Perché possa procedersi all'esame di tale decisione sembra però necessario porre l'attenzione sulla ratio fondante dell'excepito inadimpleti contractus, disciplinata all'art. 1460, c.c. Si tratta di una eccezione di diritto sostanziale avente natura strettamente disponibile, con conseguente impossibilità per il giudice di rilevarla ex officio. Non sono comunque mancate pronunce con le quali è stato ritenuto sufficiente che la volontà di sollevare l'eccezione fosse inequivocabilmente desumibile dalle difese del convenuto o, più in generale, dalla sua condotta processuale (ne è esempio: Cass. 5 agosto 2002, n.11728, in Contr., 2003, 38 ss.).
L'eccezione di inadempimento, basata sul principio inadimplenti non est adimplendum, ha carattere dilatorio e non forza distruttiva in quanto, diversamente dalla domanda di risoluzione, non viene ad essere finalizzata alla cessazione del rapporto contrattuale, bensì risulta diretta alla sua conservazione.
L'ambito operativo è positivamente indicato dal legislatore facendo riferimento, al primo comma dell'art. prefato, ai contratti a prestazioni corrispettive.
Nessun dubbio quindi sull'applicabilità al contratto di lavoro, secondo quanto si evince dall'art. 2094, c.c. È proprio l'interdipendenza tra le obbligazioni, e le prestazioni che ne costituiscono oggetto, ad acclarare la funzione precipua di tale strumento, utilizzabile sia in via stragiudiziale che giudiziale: l'exceptio consente al contraente fedele, a fronte del mancato o inesatto adempimento dell'altra parte, di sospendere temporaneamente la prestazione dovuta, conservando in questo modo l'equilibrio sinallagmatico incrinato dall'inadempiente.

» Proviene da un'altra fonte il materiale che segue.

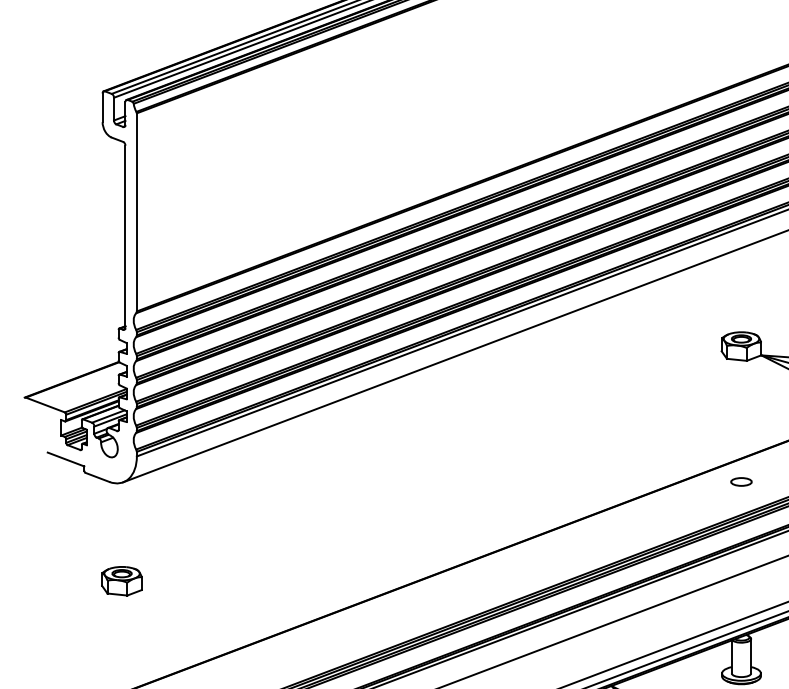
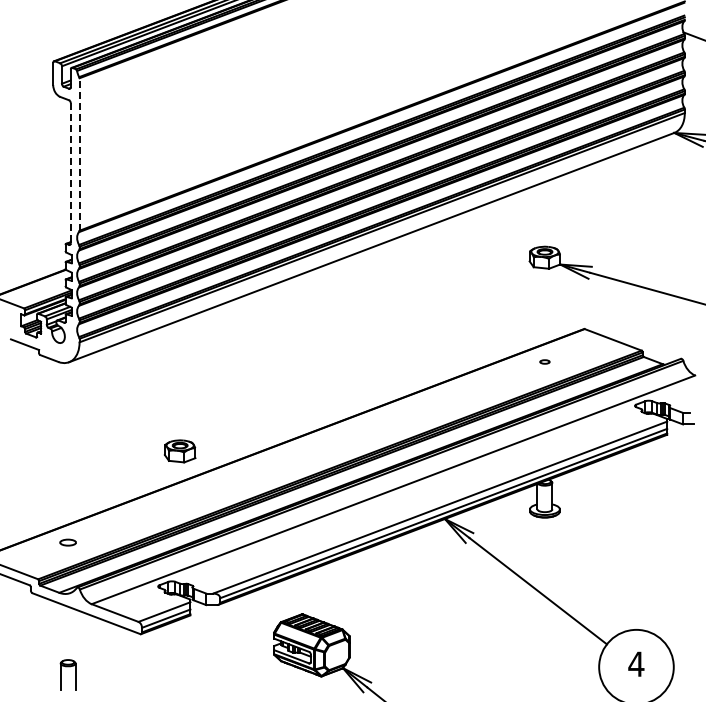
line: (136, 211) -> (79, 153), solid -> dashed
line: (125, 237) -> (70, 173), solid -> dashed
part: (740, 481) -> (544, 361), size x0.6
part: (121, 581) -> (179, 451), moved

La pretesa della parte che per prima si è resa inadempiente viene di fatto paralizzata, anche se non in via definitiva, come invece accadrebbe qualora il contratto venisse risolto.
Una sorta di legittima difesa contrattuale, grazie alla quale un comportamento rilevante negativamente sul piano normativo, quale il mancato adempimento ad una obbligazione contrattuale, risulta trovare la propria legittimazione nella condotta della controparte, definibile come inadempimento giustificante.
Secondo taluni l'eccezione consentirebbe anche di esercitare una pressione psicologica, tale da indurre l'altra parte a correggere il proprio comportamento, e quindi provocarne l'adempimento.
Una rigida ed incondizionata applicazione del primo comma dell'art. 1460 c.c. fornirebbe uno strumento suscettibile di utilizzi diretti a celare la pretestuosità delle ragioni alla base dell'eccezione sollevata. Al fine di far cadere la inconsistente giustificazione con la quale può essere ammantato l'inadempimento dell'excipiens, il legislatore precisa che l'esecuzione della prestazione dovuta non può essere rifiutata se, tenuto conto delle circostanze, il rifiuto appare contrario alla buona fede, in stretta connessione con la disciplina generale del contratto, dalla stipulazione sino alla sua all'esecuzione, ai sensi degli artt. 1337 e 1375 c.c.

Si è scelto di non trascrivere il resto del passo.